In all my endeavours I have felt especially grateful for the support and encouragement of friends and family especially of my two sons, one of whom, Jonathan, is here with me today.
But whatever I have achieved I owe in very large measure to this university and this city and its people. It is from here that I have taken values of caring and learning; and seldom does one get an opportunity such as this to come back to one’s roots to publicly say thank you.
It would be easy to stand here and reminisce about this city and about my university years where classes were often held in our professors’ offices and we actually had something called a Ladies Lounge: but it would not be fair to reminisce in an address to graduates who are looking towards the future. Let me just say that I am glad there was an attempt made back then to give us a BROAD EDUCATION. Indeed many of us took Latin even to enter university. Somehow we came to understand that a democracy demands a broader education. It is therefore regrettable to hear of universities today educating for jobs with the same mandate as that given to trade schools and vocational schools. Driven by economics, higher education is in danger of becoming more focused, specialized and narrow. Universities—that is real universities—must never become hand-maidens to corporations.
There are ironies in my being here today. A first irony is that my father, who never had much use for honorary degrees, used to say that all such degrees were given to rich rascals or to scheming scoundrels. Since I do not fall into the former category, I must by his reasoning fall into the latter. Scoundrel I hope I am not, but I do confess to a life of scheming. What is more, I do believe scheming done for the good of others can be a very positive thing. In this sense, scheming is a process of having a vision, becoming informed and then getting involved. Indeed, my life has crossed paths with two of the greatest schemes of this century. As a child being brought up in India, newscasts were all about Mahatma Ghandi’s schemes to shut down the mills of Industrial England, and to organize marches, to gain independence for India. The British labeled him a troublemaker, a real subversive, when he proclaimed "I must not slacken my efforts in doing what I know to be my duty."
Later in my life I was to work in Atlanta, Georgia, alongside another "troublemaker" who was upsetting the status quo, Martin Luther King. His schemes involved making it right for Blacks to sit in buses, to eat in restaurants, and to be educated in formerly segregated schools and universities of the American South.

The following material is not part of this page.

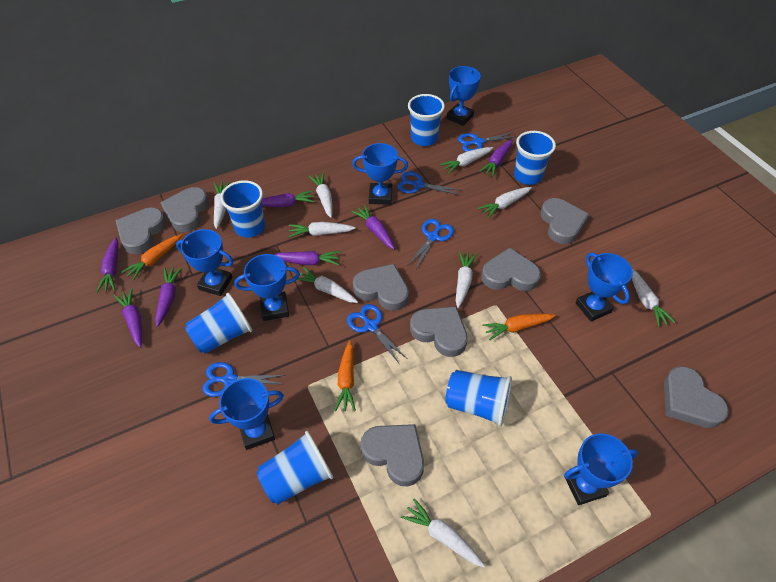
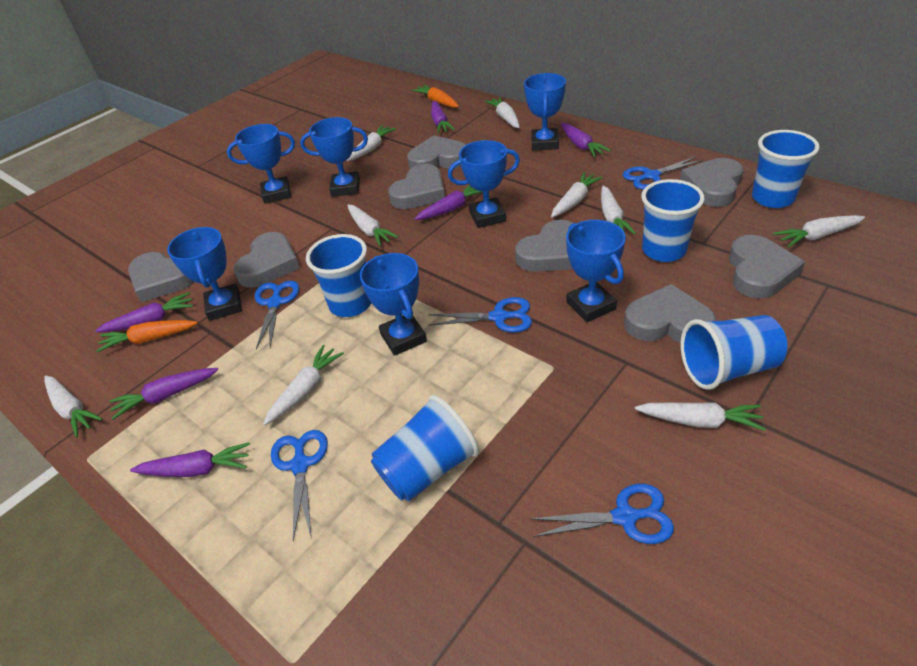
blue cup: 6 -> 5
orange carrot: 3 -> 2
purple carrot: 7 -> 6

Fortified and inspired by the resolve of such men—and others in our century, men like Dag Hammerskjold and Raoul Wallenburg—I have tried on a much, much lesser scale to do my bit and yes, I do confess to scheming. I have learned many of my tactics for scheming from my involvement with Amnesty International. I have been with that organization since it began, and its concerns will always be my concerns: In too much of the world there is no observance of the rule of law, and corruption, oppression and killing dictate the day-to-day existence of so many people who live in fear and abject poverty. Too readily we forget that ultimately we are all part of the same fabric. Presently my efforts are concentrated on China, with 1/5th of the world’s people, where no one is safe and where prisoners of conscience are arbitrarily arrested and condemned to long years of labour reform with access to neither lawyers nor family members. I would like to see leaders in my own country be less cowardly in dealing wit such regimes whether they exist in China, Indonesia and Burma or in the countries of Africa and South and Central America.
I have resolved also to do what I can to prevent the United Nations from going the way of the League of Nations because of the present isolationist policies within the American Congress. Last summer when I attended the 50th Anniversary of the United Nations in San Francisco, I was shocked to realize that America (with its debt) was really serious about withdrawing from the UN! Ironically, this at a time when the rest of the world expects more and more from this bankrupt agency. We as Canadians have much respect at the UN, and we must therefore take a lead in preserving it and making it more effective. At the very least it must remain a forum for international debate because it is all we have.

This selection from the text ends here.